What does the Stern Review mean for research impact?

July 28, 2016

In a nutshell, the Stern Review is a bold attempt to broaden and deepen the role of research impact in the next Research Excellence Framework (REF). It seeks to capture a far wider range of impacts than were submitted previously, including impacts on public understanding and culture, and on University teaching. It does this by broadening the definition of impact and relaxing some of the rules on the way impacts are linked to research, Units of Assessment and the number of staff submitted.

 

The long-anticipated Stern Review was published today. Lord Stern was commissioned by the Minister of Universities and Science in November 2015 to review the Research Excellence Framework (REF), which evaluated the excellence and impact of UK research in 2014. His recommendations will shape the next REF, which will take place in 2021. We now know that we will have until 2020 to make our submissions (the precise date is expected to be confirmed next summer). But how will the Stern Review influence the way impact is evaluated in the next REF?

 

Research impact was evaluated for the first time in 2014, and despite major concerns being raised about this component of the assessment when it was first proposed, feedback from across the sector during the consultation for the Stern Review was highly supportive of retaining impact in the next REF (albeit at similar levels of recognition to last time). However, a number of issues were raised.

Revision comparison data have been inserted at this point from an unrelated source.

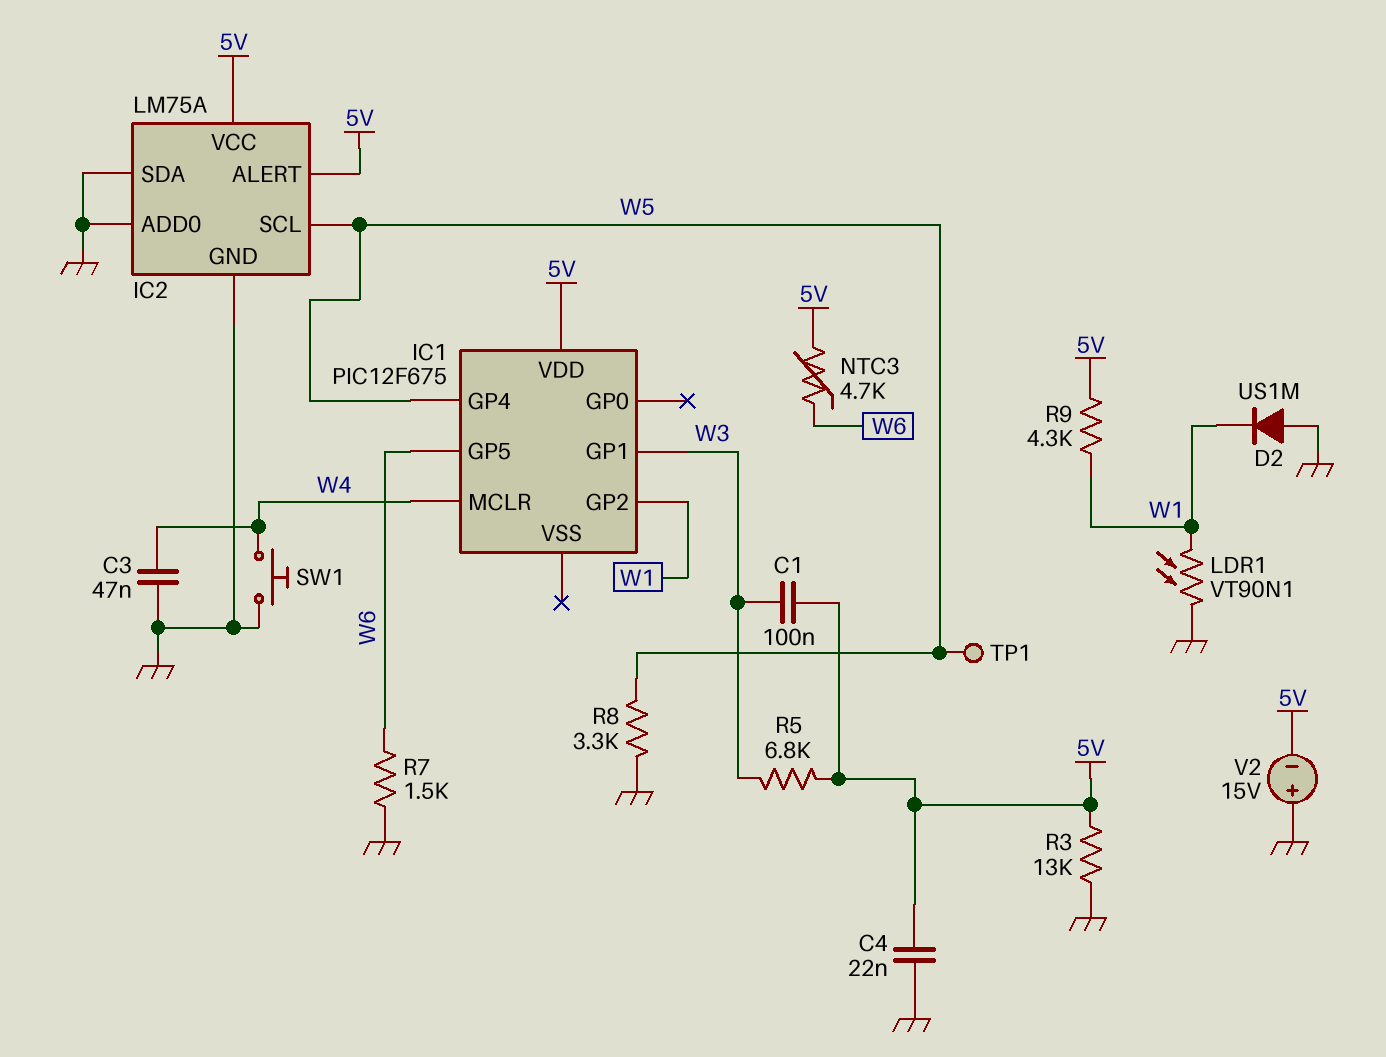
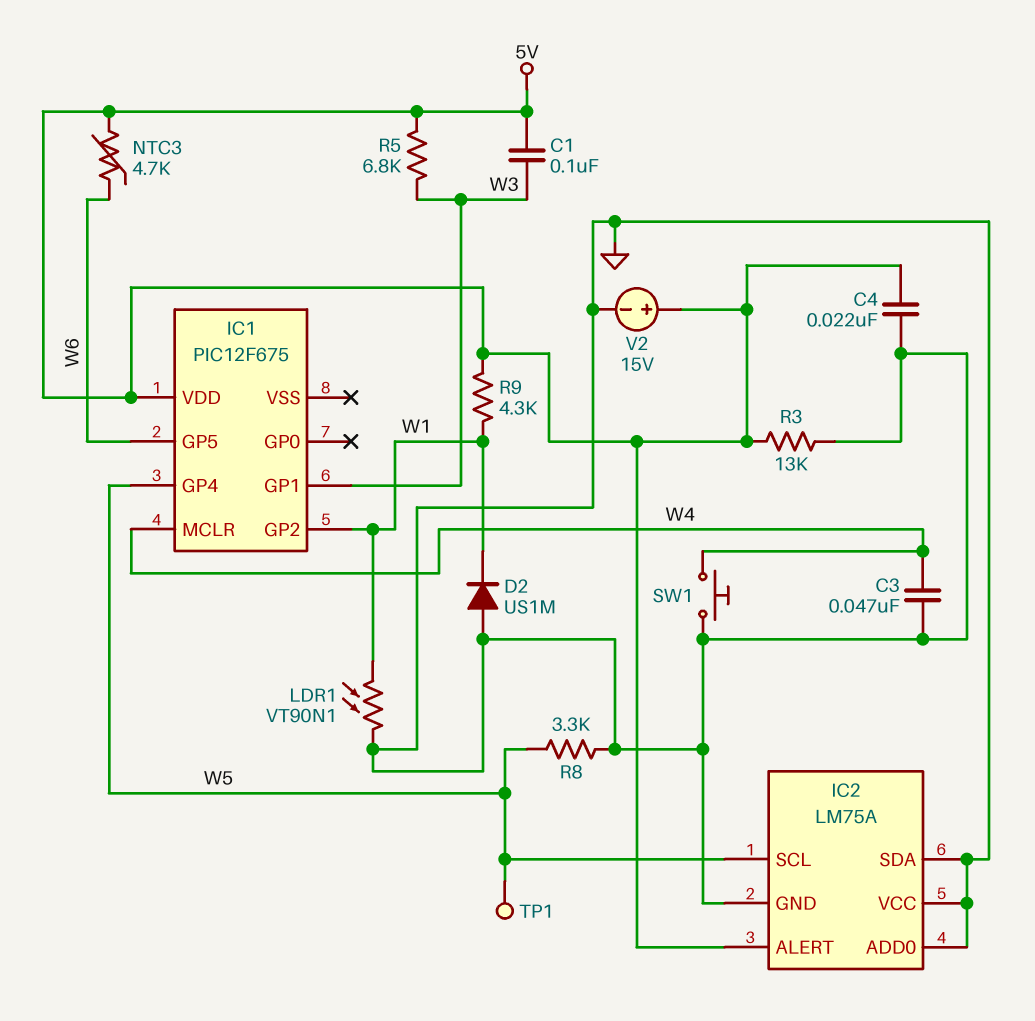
IC2 pin VCC: 5V -> GND
R7: 1.5k (GND, W6) -> none
V2: 15V (plus GND, minus 5V) -> 15V (plus 5V, minus GND)

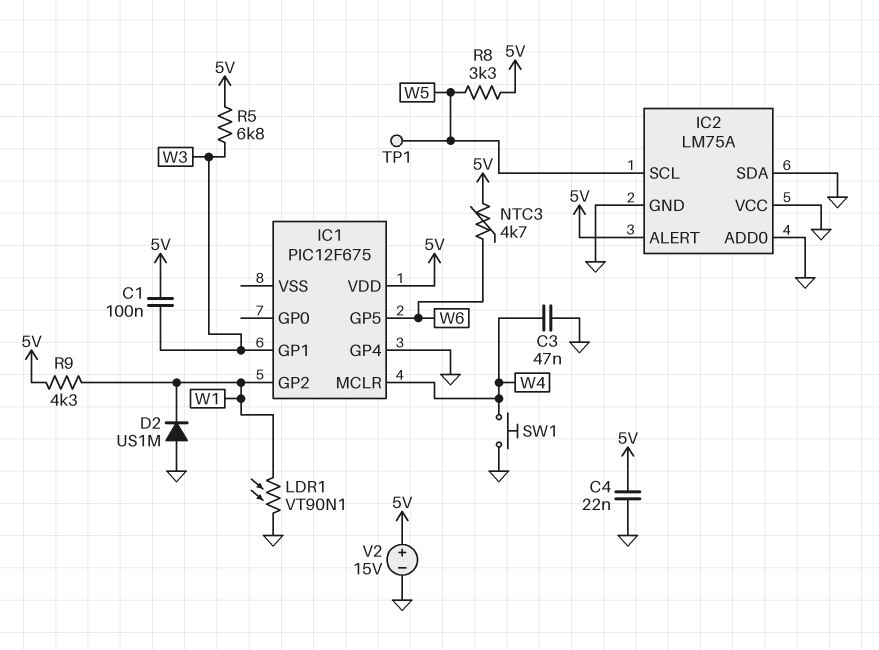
IC1 pin GP4: W5 -> GND
R3: 13k (5V, GND) -> none
R8: 3.3k (GND, W5) -> 3.3k (5V, W5)

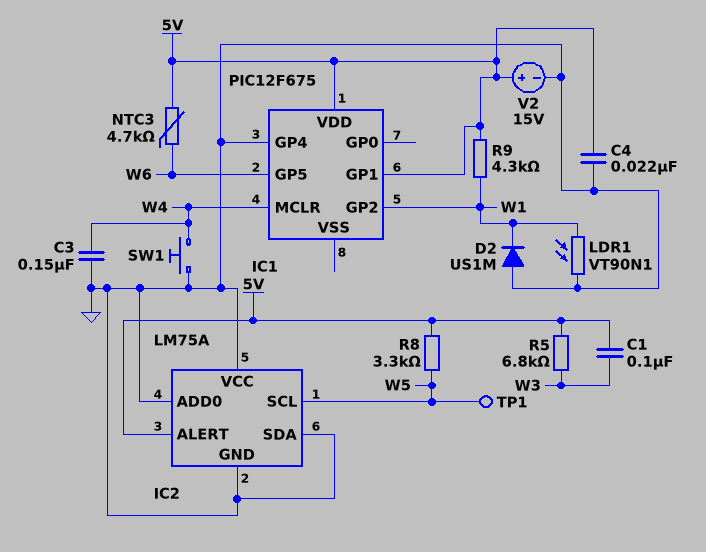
C3: 47nF (GND, W4) -> 150nF (GND, W4)
IC1 pin GP1: W3 -> 5V

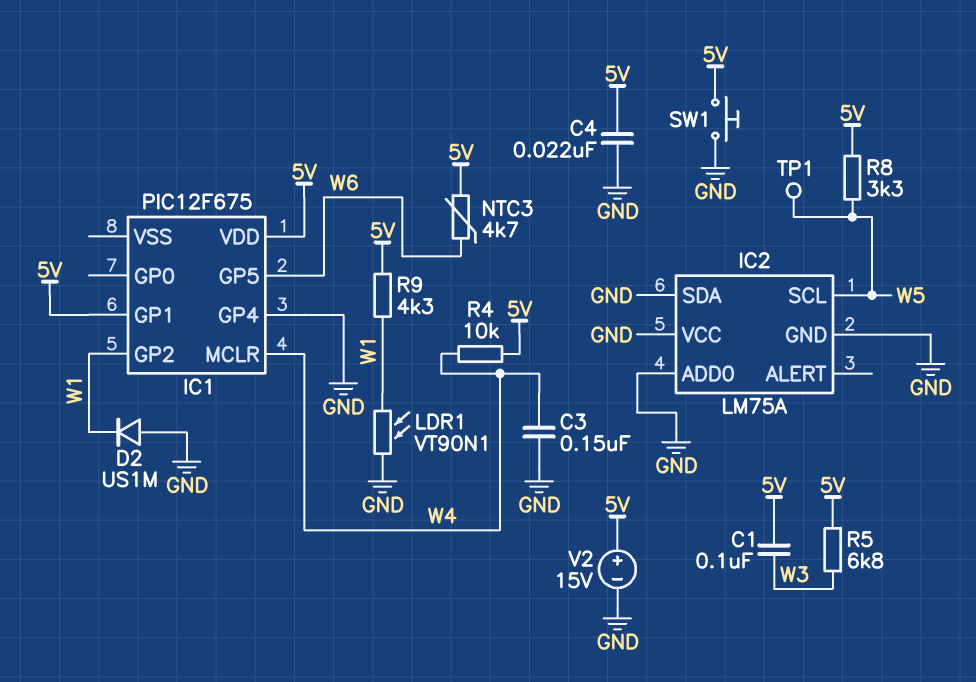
IC2 pin ALERT: 5V -> none
R4: none -> 10k (5V, W4)
SW1: button (GND, W4) -> button (5V, GND)

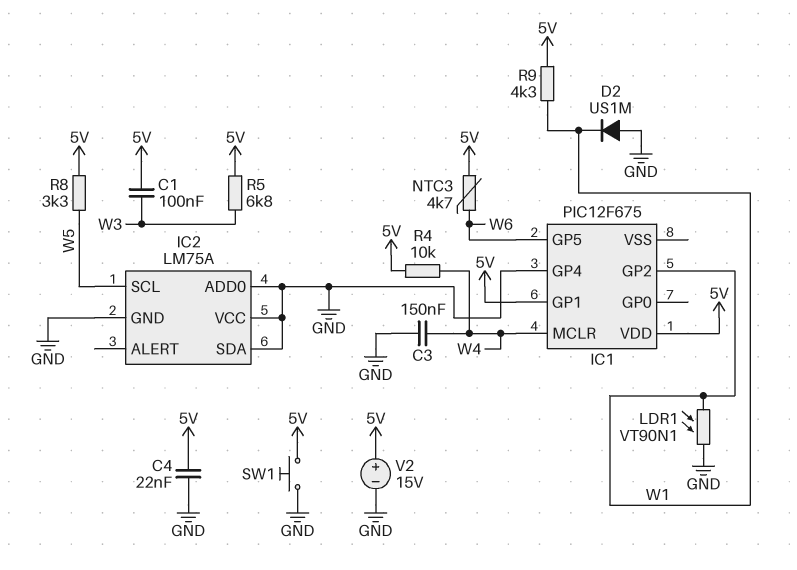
TP1: test point (W5) -> none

For example, linking impacts to specific, high quality research outputs meant that many impacts on industry, public engagement and policy advice were not captured.

 

Learning from our experience evaluating impact in the last REF, Lord Stern is recommending a number of changes to the way impact is assessed in the next REF. These are the key changes.

 

1. Impact needs to be defined more broadly

 

Research impact should be more broadly conceived to explicitly include impacts on public understanding and cultural life, and impacts on curricula/pedagogy. In May, I published an article in Times Higher raising concerns about the narrowing of our conception of impact to increasingly instrumental impacts that are most likely to score highly in REF.

 

Lord Stern’s recommendations go some way towards resolving this issue. However, as he points out, it was not HEFCE who constrained the definition of impact; it was the way that the academy interpreted HEFCE’s very broad definition in strategic and instrumentalist terms. Indeed, the indicative range of impacts for Panel D in REF2014 explicitly included benefits to 'cultural life' and 'public discourse'. It remains unclear whether or not this recommendation will encourage a broader range of impacts to be sought and reported, or if Universities will continue to play safe and submit a more narrow range in 2020. However, this recommendation should empower panels to reward those who do submit a broader range of impacts.

 

Perhaps one of the reasons why some institutions steered clear of impacts on public understanding and cultural life is that these sorts of impacts are notoriously difficult to capture and evidence, and the sector will need to build capacity in this area. That’s one of the reasons why Fast Track Impact has been working with the National Coordinating Centre for Public Engagement and Dialogue Matters to produce a Public Engagement Evaluation Toolkit for Queen Mary University London, which I hope will become heavily used across the sector.

 

2. Relaxing rules on the number of impact case studies that need to be submitted

 

According to the Stern Review, rules on the number of impact case studies that need to be submitted per member of staff should be relaxed, so Units of Assessment across an institution may have different ratios of impacts to staff. Stern recommends that each Unit of Assessment within an institution should submit at least one case study. Overall, it is likely that the average number of case studies per member of staff at an institution will be lower than the last REF, assuming more staff are submitted and the recommendation is accepted that the total number of case studies submitted should not increase significantly.

 

3. Expanding the range of research that impacts can arise from

 

Although impacts will still need to be based on research of “demonstrable quality”, it is proposed that rather than only focusing on specific research outputs, impacts may also be based on research activity or a broader body of work, encompassing “the research expertise, facilities and networks of an individual, group or institution that underpin or lead to the eventual impact of research”

 

4. New institutional level, interdisciplinary impact case studies

 

In the next REF, it should be possible to submit joint impact case studies that are shared between multiple Units of Assessment within an institution for interdisciplinary research impacts. It should still be possible for more than one institution to submit case studies about the same impact where the research was conducted across multiple institutions. A new assessment panel will be set up to evaluate these “institutional level impact case studies”.

 

Finally, it is worth noting that research impact will still be worth 20%, however this will all now be based on impact case studies, as the “impact statement” from REF2014 is now to be included in the assessment of the research environment. This in theory means that each case study will be worth proportionally more than in the last REF, however in practice the value of an individual case study will be influenced by the number submitted by each institution, which may now vary.

 

Reaction from the sector

 

Reaction across the sector today has inevitably been mixed. However, most negative comment has focussed on proposals to submit all researchers to REF (which it is argued may lead to mass conversion of less productive researchers to teaching-only contracts), and the inability of researchers to take their research outputs with them when they move jobs (which some have suggested may incentivise University to end contracts with high cost staff or shut down entire departments and then claim their outputs for REF).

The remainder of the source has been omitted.